Blogs > Luther Spoehr, Review of Frank Lambert’s “The Battle of Ole Miss: Civil Rights v. States’ Rights” (Oxford University Press, 2010).

Feb 22, 2010

Luther Spoehr, Review of Frank Lambert’s “The Battle of Ole Miss: Civil Rights v. States’ Rights” (Oxford University Press, 2010).



[Luther Spoehr is Senior Lecturer in the Education Department at Brown University.]

Sometimes history turns a corner, and nobody notices. But such was certainly not the case in the fall of 1962, when James Meredith’s ultimately successful integration of the University of Mississippi involved a showdown between state and federal authorities, an on-campus riot featuring tear gas and gunfire, the presence of federal marshals and then federal troops, two fatalities and dozens injured. For a variety of reasons, the whole world was watching as President John Kennedy and Governor Ross Barnett jockeyed for position.
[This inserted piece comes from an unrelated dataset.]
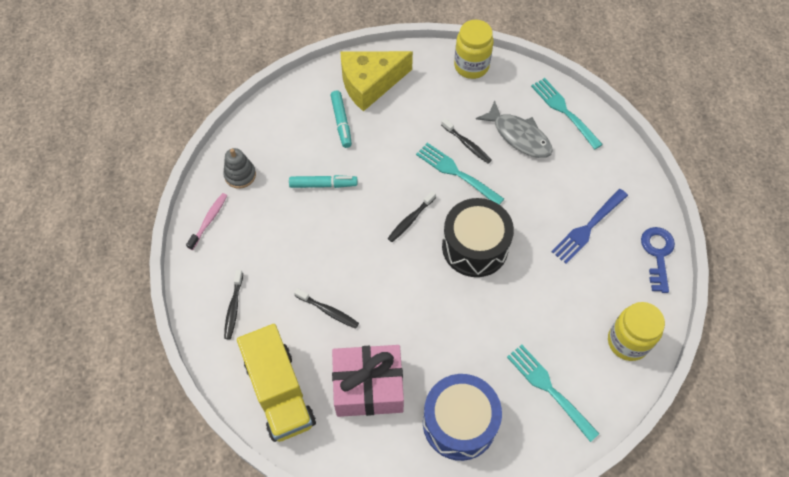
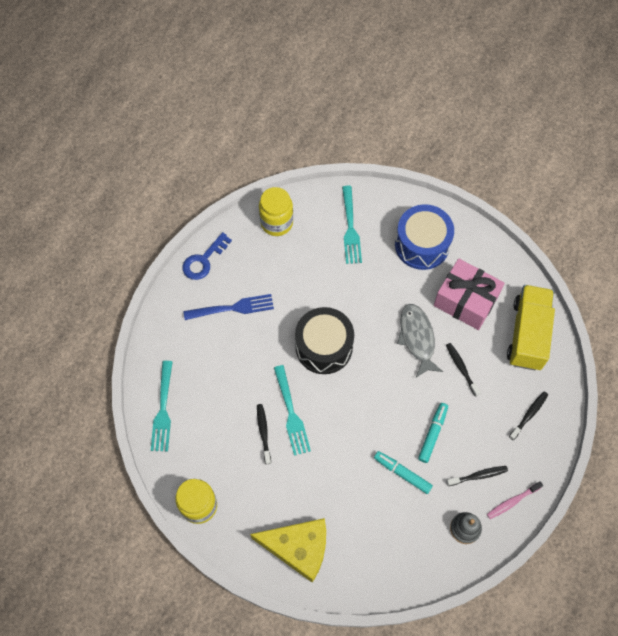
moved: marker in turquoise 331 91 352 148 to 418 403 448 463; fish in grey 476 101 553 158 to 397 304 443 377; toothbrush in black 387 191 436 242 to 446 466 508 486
The stakes for Meredith himself, the Kennedy administration, the burgeoning civil rights movement, and the South’s diehard segregationists couldn’t have been higher.

Yet today, almost 50 years later, the event is usually relegated to a paragraph or two in history textbooks, and although there have been some fine journalistic accounts—William Doyle’s “An American Insurrection” (2001) is probably the best—it has received relatively little scholarly attention. Until the last year or so, that is. In 2009, Charles Eagles, a historian at the University of Mississippi, published “The Price of Defiance,” a lengthy, detailed, authoritative account. Now Frank Lambert, professor of history at Purdue University, offers up a narrative of fewer than 180 pages that is, he says, “written primarily for students.” A part of Oxford’s series on “Critical Historical Encounters,” it is well suited for classroom use and should enable instructors to bring Meredith’s story to the center of the civil rights discussion.
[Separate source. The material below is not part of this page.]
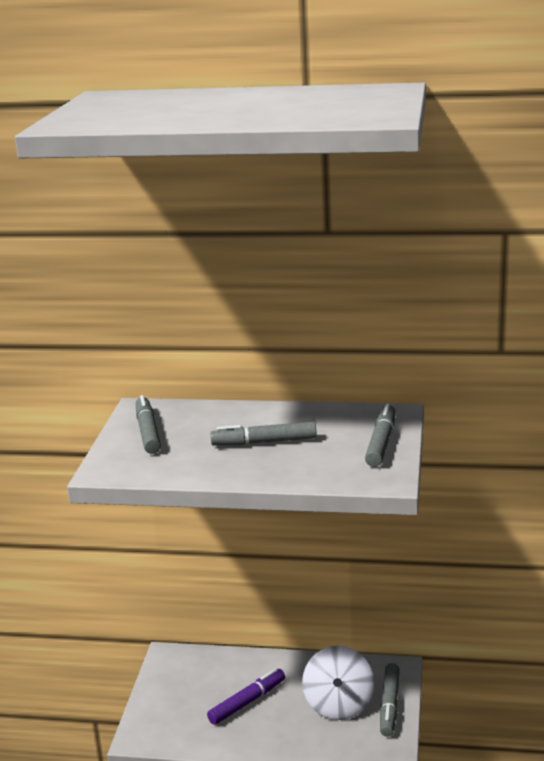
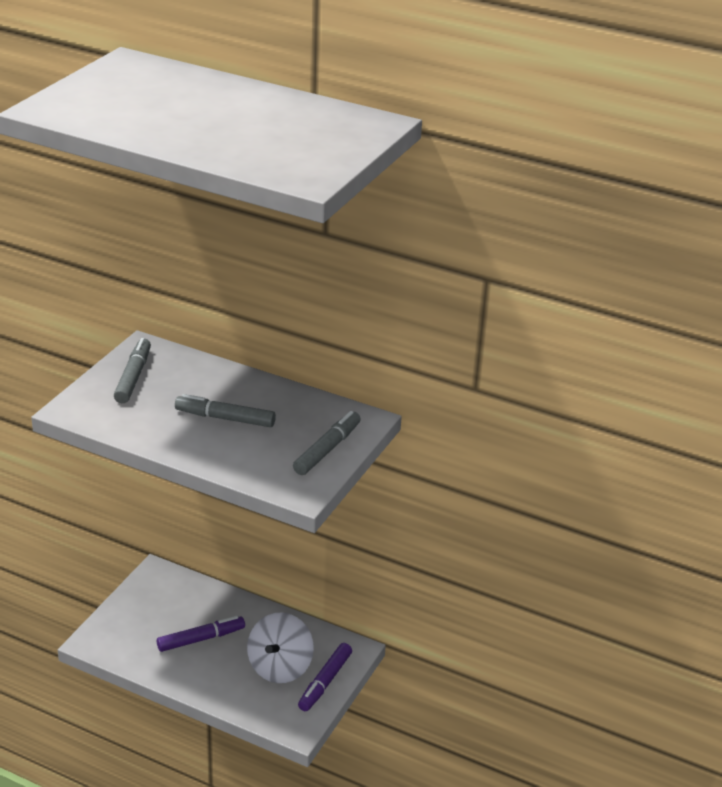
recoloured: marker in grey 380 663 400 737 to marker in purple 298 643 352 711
Lambert’s account is commendably strong on context, especially for such a short book. In Part I, “The Mississippi Way,” he begins with chapters on “Growing Up Black in Mississippi” and “Growing Up White in Mississippi,” including stories of how Meredith’s tough-minded, independent father managed to be an example to his son of how a black man could stand up for self-respect even in Mississippi, the most airtight “closed society” in the South. Two more chapters, on black challenges to segregation after World War II and white responses to them, complete the setting of the stage.

Part II, “Confrontation at Ole Miss,” is a tight, tension-filled retelling of the story that readers of previous accounts will recognize. Familiar, well-known characters reappear: the conniving, wavering, self-aggrandizing Governor Barnett, striking heroic poses in public then scheming behind the scenes to save face; the Kennedy brothers, hoping to enforce the courts’ desegregation order without overly antagonizing the South (a futile hope, of course); the bizarre General Edwin Walker, who had commanded federal troops when President Dwight Eisenhower enforced desegregation at Little Rock’s Central High School in 1957, now calling on his followers from all over the South to come to Oxford to resist the federal occupation. And, of course, the redoubtable Meredith—quiet, inscrutable, understandably skeptical about the depth of federal commitment, but utterly determined.

Relatively minor, but symbolically significant and analytically useful, figures from the earlier narratives also resurface: Murry Falkner, the novelist’s nephew, and Ross Barnett, Jr., the governor’s son, who follow orders when the National Guard is federalized; Buck Randall, perhaps the toughest player on the Rebels’ nationally-ranked football team, trying desperately to herd his classmates back to their dorms; William Mounger, the businessman who, fearing for the South’s reputation in the outside world, takes to the airwaves on the morning after the riot to plead for calm. White Mississippians all, their behavior suggests that the façade of Southern unity was cracking, that integration would at least be tolerated, if not advocated, by people whose commitment to and definition of the South did not begin and end with segregation.

Adults and young people alike were caught up in this transformation. Lambert’s assertion that this book is not merely “for students,” but “largely about students,” is an exaggeration. (Although he was himself an undergraduate there at the time, and despite the publisher’s implications that this is somehow an insider’s account, this is in no way a memoir.) Lambert focuses mainly on the power players. That said, it should be added that near the end of the book he discusses the range of opinion among student leaders, particularly those, such as editors and writers of student publications, who left a paper trail. And he presents the results of a survey, the “College Characteristic Index,” given to students at the University of Mississippi (and many other schools across the country), which gave Ole Miss students especially low ranking in “esthetic sensitivity, idealism, involvement in the world’s problems and self-analysis.” James Meredith brought the world to their door.

To be sure, it is difficult for historians to observe and assess the invisible process of people, perhaps unconsciously, changing their minds. With Meredith’s enrollment at their state’s flagship university, Mississippians turned the corner and headed—often hesitantly, but irrevocably--into a new future. Lambert’s solid, accessible book will make it possible for a generation of students who can’t imagine how brave Meredith had to be or how big a change he inaugurated to understand how it all happened.